As a child of divorced parents and being divorced myself, this book had some very valid and helpful points. I liked he fact that Deal mentioned some of the worse parts of being from a blended family such as, mutual respect, angry children, disagreements between spouses, etc. That being said, most of the information in the book I had already read about or researched. As someone who is not very religious, I felt the religion was a little over the top. Overall, the book was decent. I received this book for free to review.
My husband and I felt called to lead a Life Group at our church regarding step-families. I searched for a book that would address this topic, and came across this one. Glancing through the pages, I could tell this book addressed many of the issues step-families face. So I made this our group's reading material. But it wasn't until I read the whole book prior to the class that I realized how perfect this book really is for step-families. Many of the issues my husband and I are battling in our own home were addressed in real world ways, and not sugar coated to be made unrealistically holy. Integrating a step-family can be messy work, and is not a quick process. There are too many variables to expect a nice, neat in-the-box solution. I love how this book nixed the idea of a "blended" family, and instead reintroduced step-families as "crock pot families" - a slow-cooking process to make two families into one, yet still consisting of separate, unique ingredients. Ron Deal offered multiple family styles and situations, and realistic solutions to be practiced over time. I feel like I understand our family dynamic so much better after reading this book, and I can't wait to lead our Life Group with these teachings as our guide. Even more exciting, I can really see this becoming a future ministry in our church to reach other families who may be struggling as we have (and still are). It's important for every step-family to realize they are not outside God's plan, and there is hope for peace within their home even if it seems hopeless.
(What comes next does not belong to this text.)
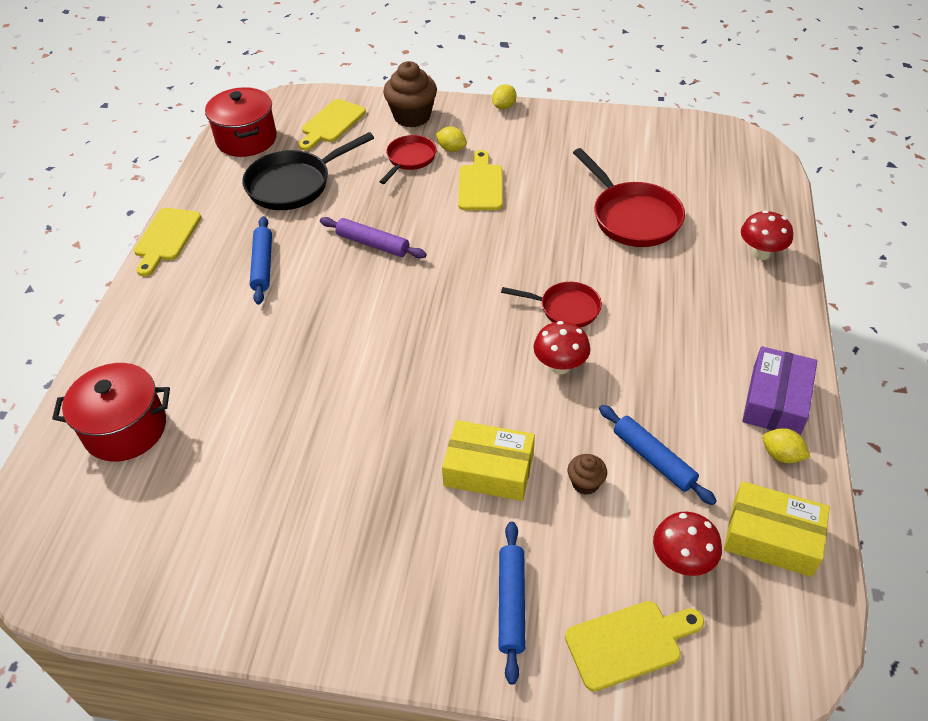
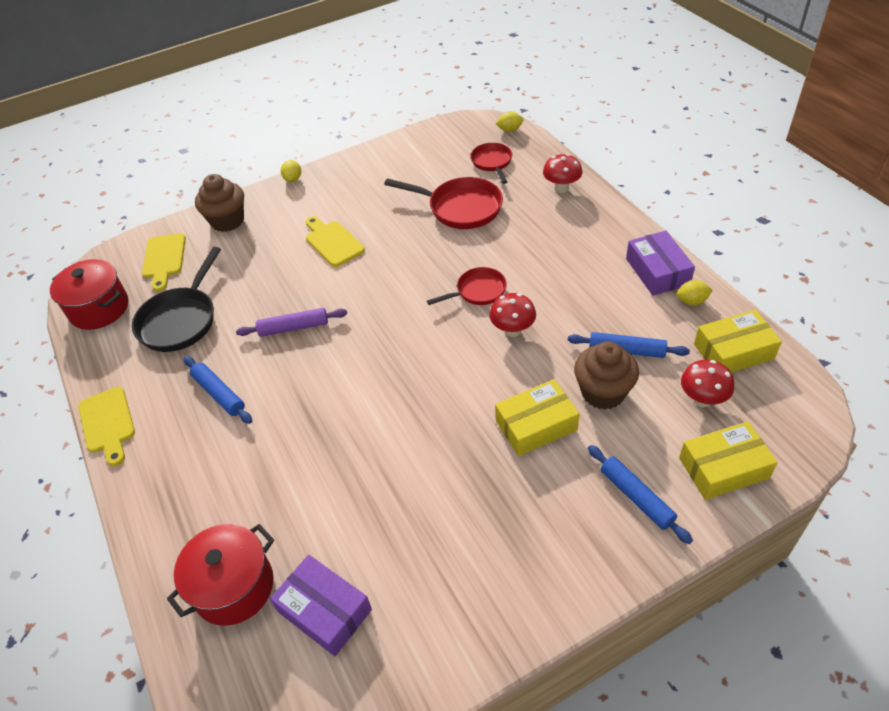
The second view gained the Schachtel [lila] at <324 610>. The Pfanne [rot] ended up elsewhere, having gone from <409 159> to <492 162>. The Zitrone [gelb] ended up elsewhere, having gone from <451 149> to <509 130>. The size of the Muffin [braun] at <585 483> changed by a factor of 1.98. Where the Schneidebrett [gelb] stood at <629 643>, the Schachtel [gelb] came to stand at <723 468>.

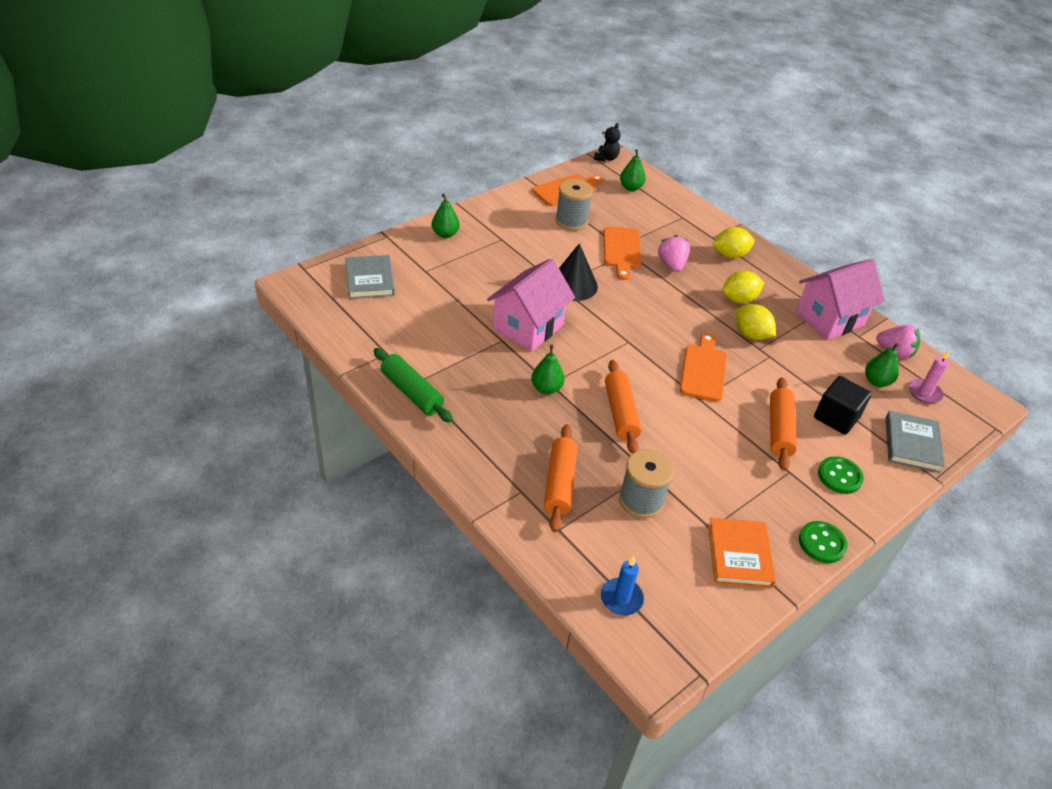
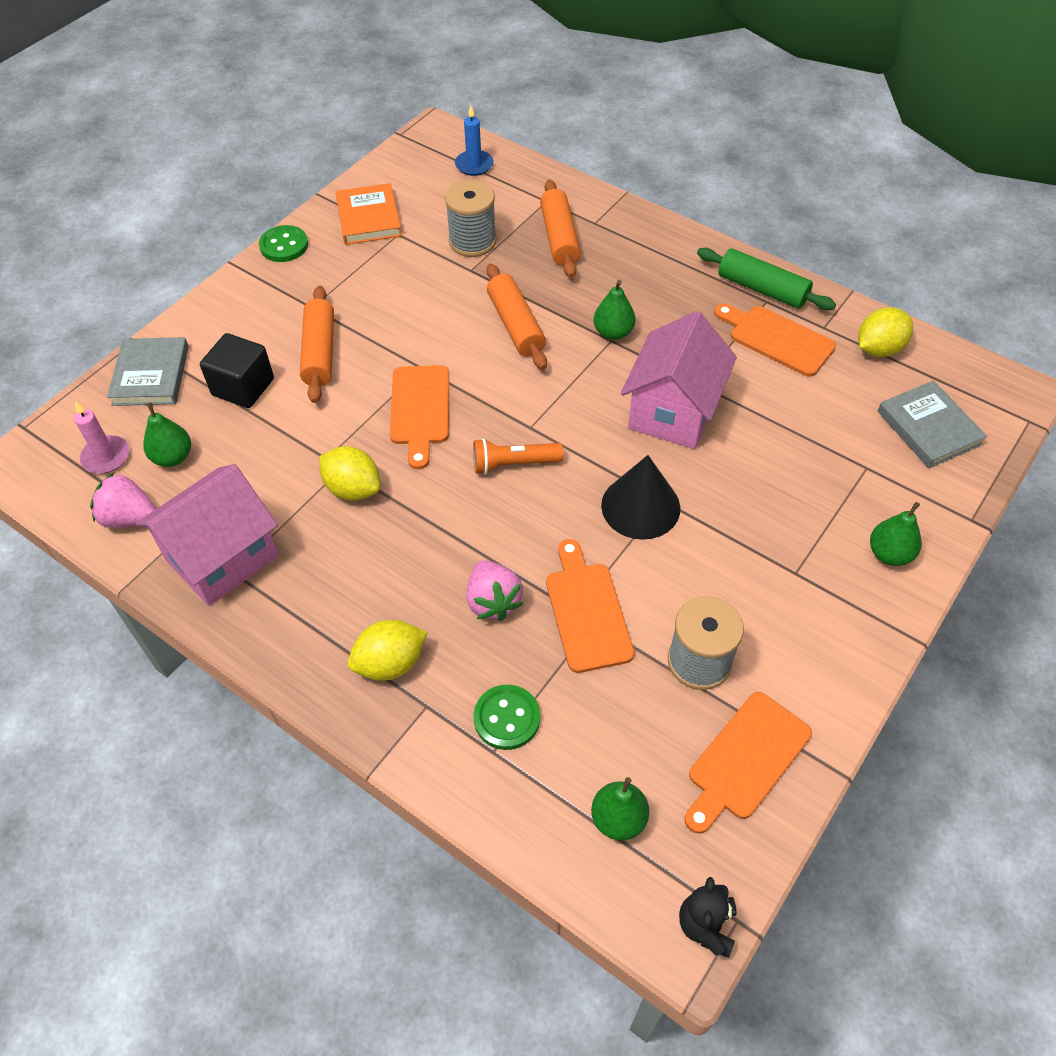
The second view gained the Taschenlampe [orange] at <514 464>. The Knopf [grün] ended up elsewhere, having gone from <839 476> to <507 718>. The second view gained the Schneidebrett [orange] at <777 339>. The Zitrone [gelb] ended up elsewhere, having gone from <739 299> to <878 349>.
"People who are trying to prove to their parents, friends, church, minister, or themselves that their remarriage decision was right for everyone, need their family to 'blend' quickly. But they are often greatly disappointed and feel like failures. A slow cooking mentality, however, brings relief from the pressure to show everyone you can get along because you assume from the beginning that it will likely take years for your stepfamily to integrate. It also invites you to relax in the moment and enjoy the small steps your stepfamily is making toward integration, rather than pressuring family members to move ahead." (p.70)
This book was highly Christian. They think the Christian God and religion is key to success in life.
Aside from that stuff, though, this book really helped prepare me for what I might experience as I transition into a relationship with a man with children. It relieved a lot of my pressures and relieved many of my fears. 👍
They suggest considering yourself as more of a babysitter when you first meet the children. Leave discipline to the birth parent(s). Allow the child to set the tone and speed of the relationship and affection. Don't force anything, let them come to you. So far, this is working out wonderfully in my life.